The protesters blockaded Downing Street on 7 October Photo: London Catholic Worker
83 year-old Quaker protester faces court
John Lynes expects to be charged with criminal damage after a protest at Downing Street
A Quaker great-grandfather is facing court this week following a peaceful protest against the war in Afghanistan. John Lynes, 83, of St Leonards on Sea Meeting, was arrested at the gates of Downing Street on 7 October. In the dock alongside him are: a former SAS soldier, Ben Griffin, a Roman Catholic priest, Martin Newell, and a local activist, Maya Evans. They were all expecting to be charged with criminal damage at West End Magistrates’ Court.
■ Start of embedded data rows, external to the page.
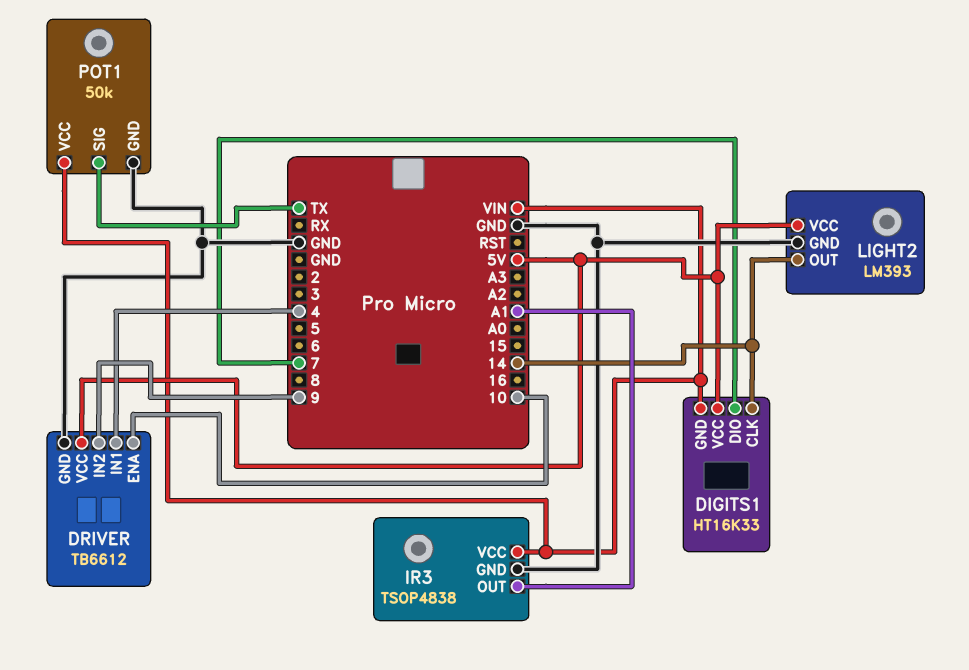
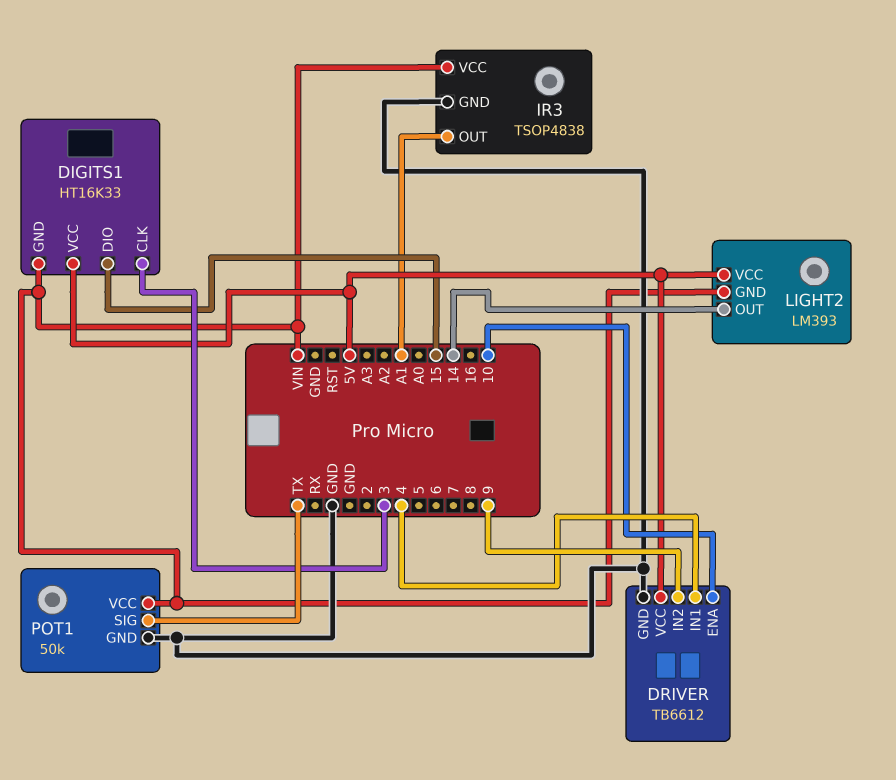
DIGITS1 pin CLK: 14 -> 3
DIGITS1 pin DIO: 7 -> 15
LIGHT2 pin GND: GND -> VIN

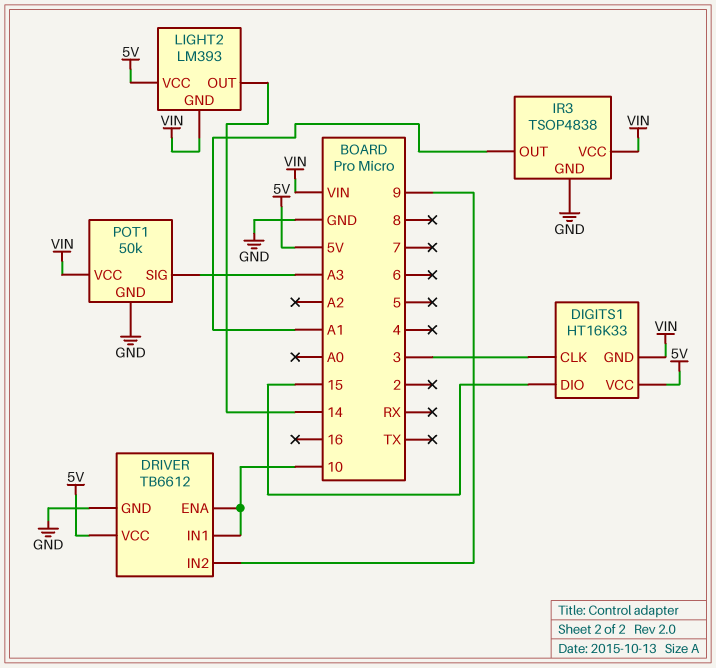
DRIVER pin IN1: 4 -> 10
POT1 pin SIG: TX -> A3

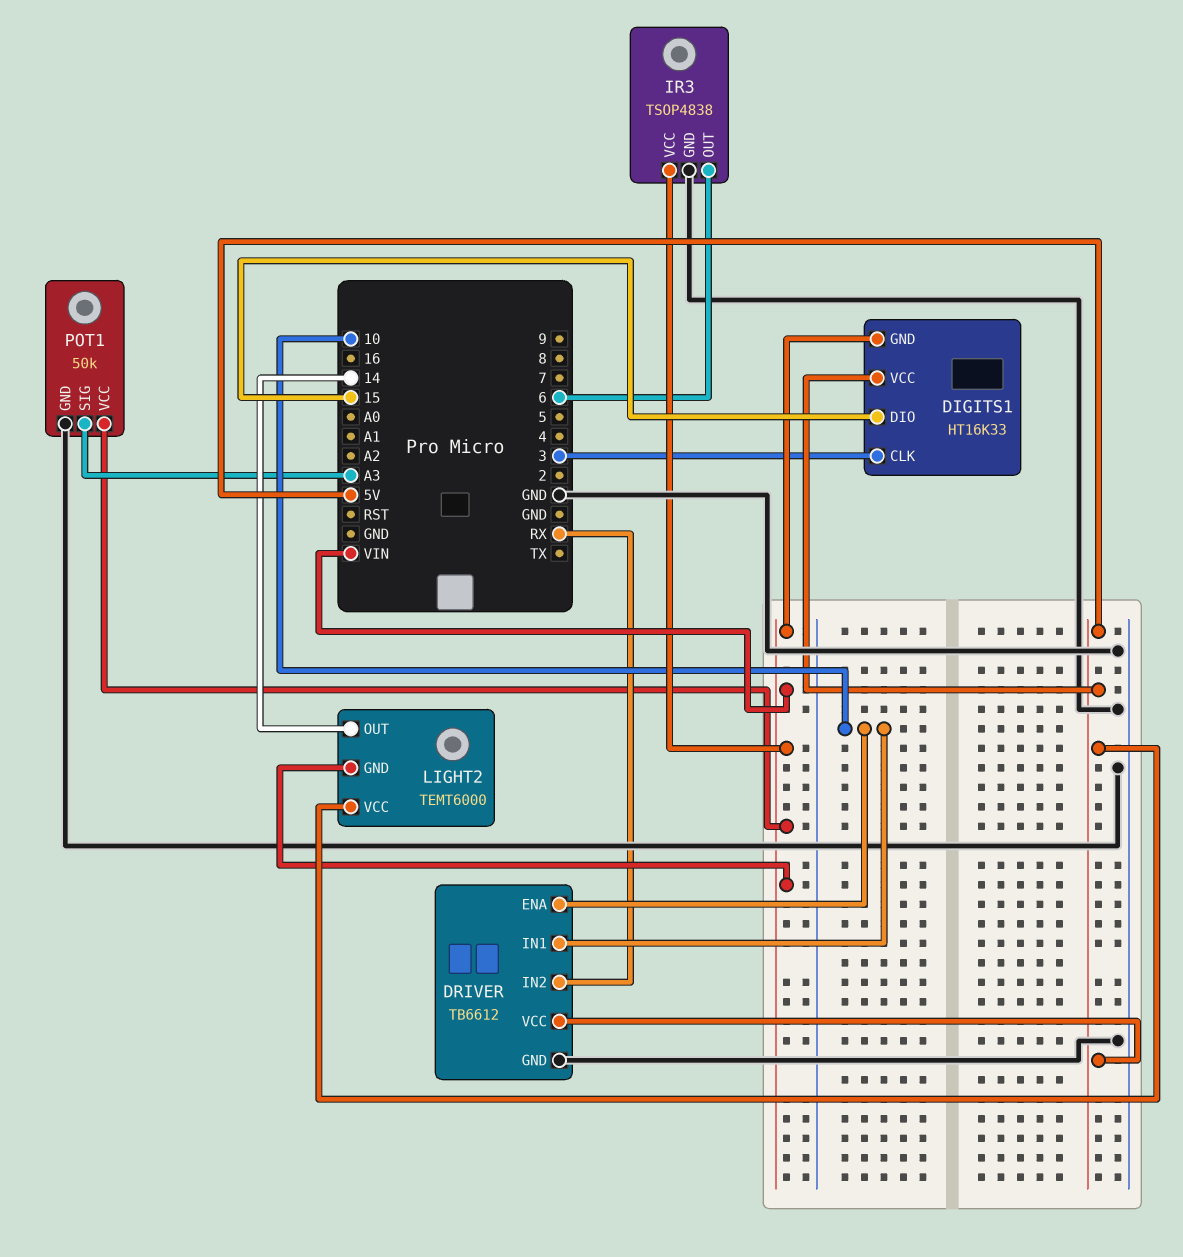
DRIVER pin IN2: 9 -> RX
IR3 pin OUT: A1 -> 6
LIGHT2: LM393 -> TEMT6000

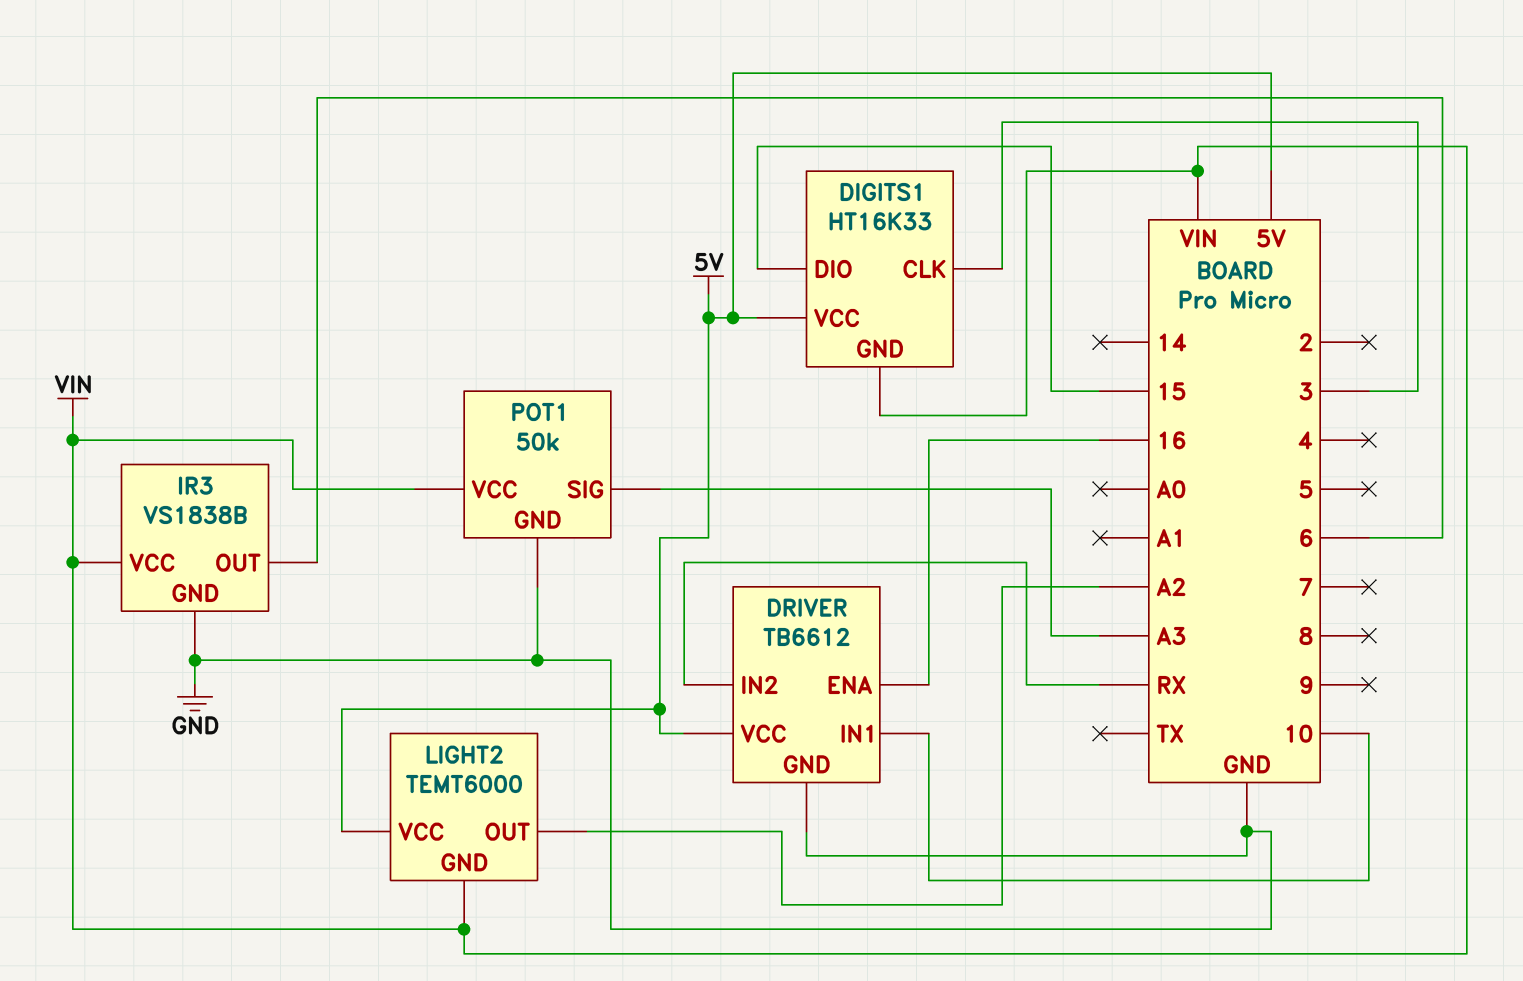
DRIVER pin ENA: 10 -> 16
IR3: TSOP4838 -> VS1838B
LIGHT2 pin OUT: 14 -> A2

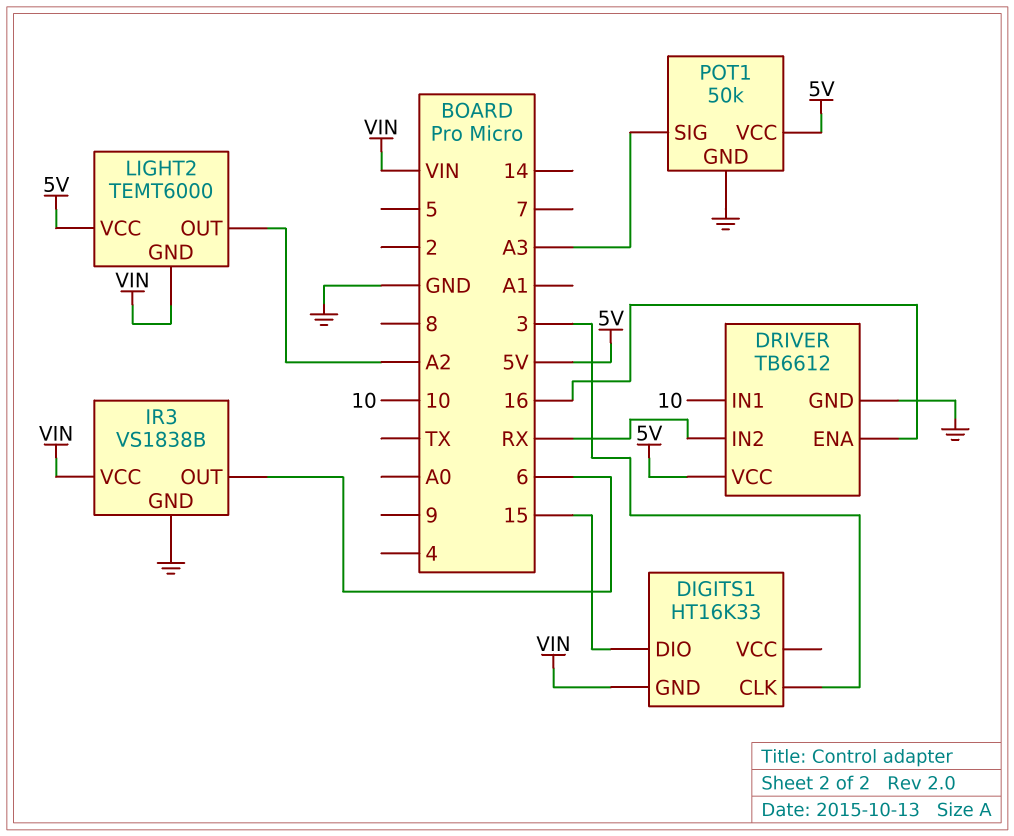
DIGITS1 pin VCC: 5V -> none
POT1 pin VCC: VIN -> 5V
They were part of a group of six who marked the tenth anniversary of the beginning of the Afghan war by daubing red paint on the gates to Downing Street. They say that the paint symbolised ‘the blood of the 25,000 civilians and 2,500 soldiers who have been killed or wounded in the last decade’.
They urged an end to the war and called for the release of British naval medic Michael Lyons, imprisoned for ‘wilful disobedience’ after he changed his views on the war in Afghanistan and refused to use a rifle (see ‘Michael Lyons loses appeal’, the Friend, 21 October). They also demanded freedom for Bradley Manning, in prison in the US for passing information to Wikileaks. The protest was organised by the London Catholic Worker, an anarchist Christian group.
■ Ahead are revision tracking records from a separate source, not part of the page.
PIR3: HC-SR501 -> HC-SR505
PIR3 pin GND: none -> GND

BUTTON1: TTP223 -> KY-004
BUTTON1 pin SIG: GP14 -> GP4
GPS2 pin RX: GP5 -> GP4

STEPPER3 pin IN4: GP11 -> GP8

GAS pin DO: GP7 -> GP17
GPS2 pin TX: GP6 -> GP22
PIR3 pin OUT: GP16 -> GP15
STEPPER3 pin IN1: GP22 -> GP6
‘Day after day this war costs lives,’ said John Lynes, ‘The lives of allied troops, of Afghans and now of Pakistanis’.
He added, ‘The war also costs resources which could be used to feed the starving, to heal the sick, to house the homeless, to build schools and to provide worthwhile livelihoods for our jobless youngsters’.
John Lynes is a veteran of nonviolent activism. He has travelled to Palestine several times with Christian Peacemaker Teams and was arrested by the Israeli authorities this summer (see ‘British Quaker arrested by Israeli authorities’, the Friend, 15 July).
Maya Evans insisted that the government’s justifications for the war are not believable. In a statement released at the time of the protest, the six participants insisted that ‘war cannot bring peace, nor armed violence solve political problems’.